We'll break down which draft prospects will provide the best fit going forward for the Rangers.
Wing: Alex Tuch, USA National Under-18 Team
The Rangers have had a lot of success with Boston College products, and Tuch, who is headed to BC in the fall, could be the next one.
The 6'3", 218-pound wing scored 29 goals and had 35 assists in 61 games for the U.S. National Under-18 Team.
It's possible that Tuch will not be available by the time the Rangers select in the second round, as his blend of size and power will have some teams salivating.
However, he's not the fastest skater, which may turn some teams off.
It shouldn't scare away the Rangers. Tuch projects as a Bryan Bickell type who can operate if front of the net.
If he is available at the end of the second round, the Rangers should pounce.
Center: Dominic Turgeon, Portland Winterhawks
One thing that has obvious in the Stanley Cup Finals was that the Rangers need size down the middle.
Enter Dominic Turgeon. The son of former NHL All-Star Pierre Turgeon, Dominic is 6'2", 198 pounds and projects as a solid, third-line center.
The 18-year-old had 10 goals and 21 assists this season in the WHL, but as he told Neate Sager of Yahoo!, his defensive game is his strongest:
I started this year with a big defensive role but I know that I have that offensive ability and that it will come. I feel I can protect the puck well in the offensive zone, drive the net and I'm strong defensively.
That size and defensive prowess will really benefit the Rangers. He was the 98th-ranked skater by TSN's Craig Button, so he should be available at the end of the third round.
Defense: Roland McKeown, Kingston Frontenacs
Roland McKeown is an offensive-minded defenseman who could provide a jolt to the Rangers' inconsistent power play.
The 18-year-old had career highs this year in the Ontario Hockey League, posting 11 goals, 32 assists and an impressive plus-38 rating.
"I love this kid … he can play offensively and move the puck and has a bomb of a shot," Central Scouting's David Gregory told Mike G. Morreale of NHL.com. "When defending you he presents himself as a big, strong and mobile guy. He'll push guys to the side; he's a legitimate top prospect."
While McKeown is getting some first-round buzz, more likely he'll be available when the Rangers pick at the end of the second round. TSN's Craig Button ranked him as the 51st-best player in the draft—the Rangers have the 59th selection.
After another year of junior hockey, McKeown could join the Rangers and make an instant impact on their power play, while also playing solid defense.
Goaltender: Chase Perry, Wenatchee Wild
So the Rangers certainly do not need a goaltender.
Henrik Lundqvist is signed through 2021, and backup Cam Talbot was solid.
But adding depth is always a good idea, especially if they can take a flyer on a talented youngster.

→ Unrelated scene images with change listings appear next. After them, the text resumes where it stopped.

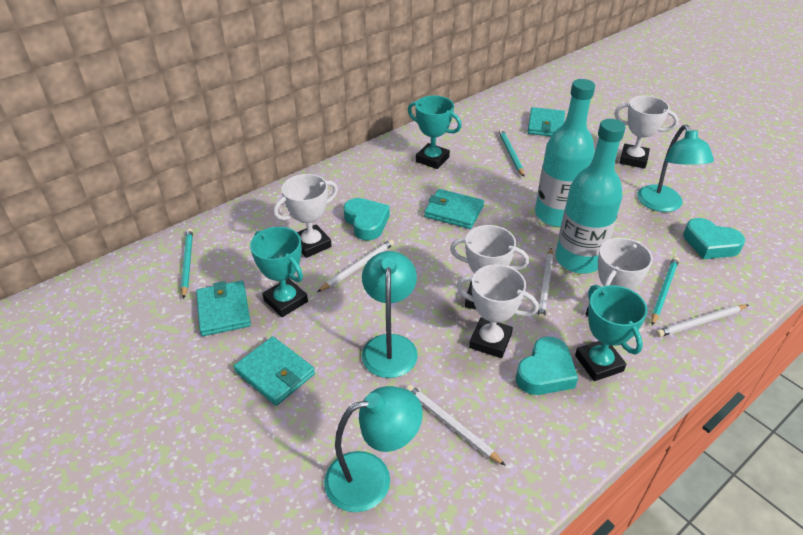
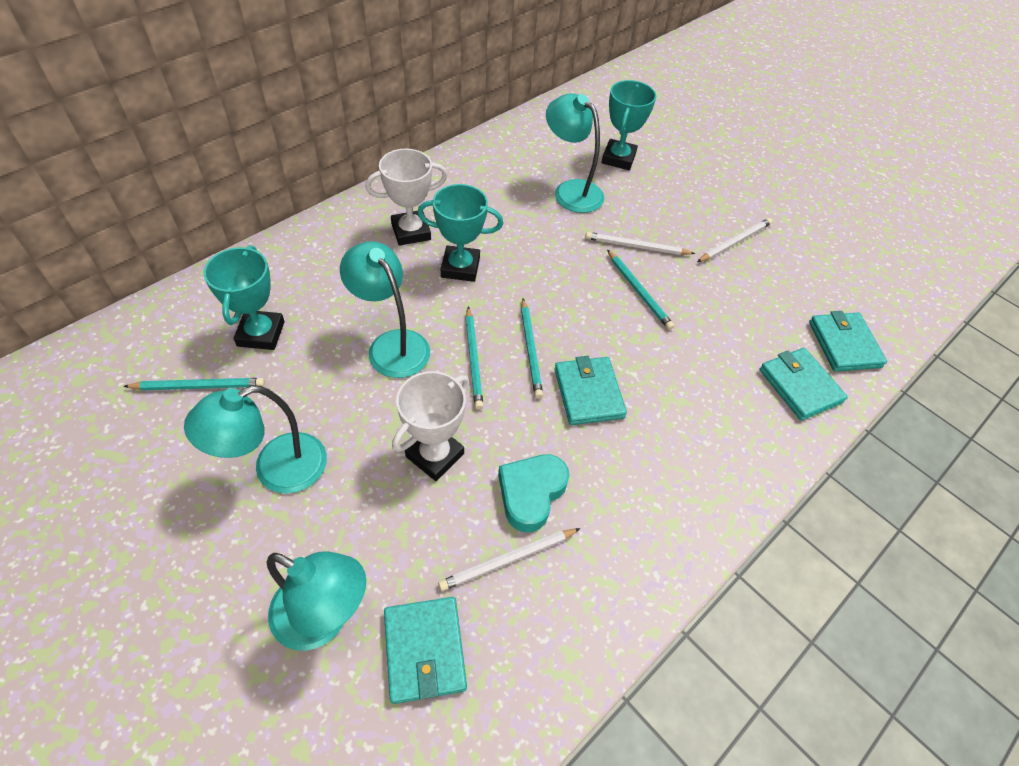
turquoise bottle: 2 -> 0
turquoise heart: 3 -> 1
turquoise lamp: 3 -> 4
turquoise pencil: 3 -> 4
white pencil: 4 -> 3
white trophy: 5 -> 2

One prospect could be Chase Perry. Playing in the NAHL, Perry posted a 2.34 goals-against average and a .905 save percentage.
At just 18, Perry has a lot to learn, and he'll get to hone his craft at Colorado College starting next season.
But, as Chris Dilks of SB Nation writes, Perry has a lot of upside:
The first thing that stands out is that Perry brings prototypical NHL goalie-size to the table, and has the athleticism to match his size. He's a butterfly-style goalie that is known for being very aggressive in challenging shooters.
The Rangers should take him in one of the later rounds, monitor his development at the collegiate level and hope that he can become a solid backup for Lundqvist when he graduates.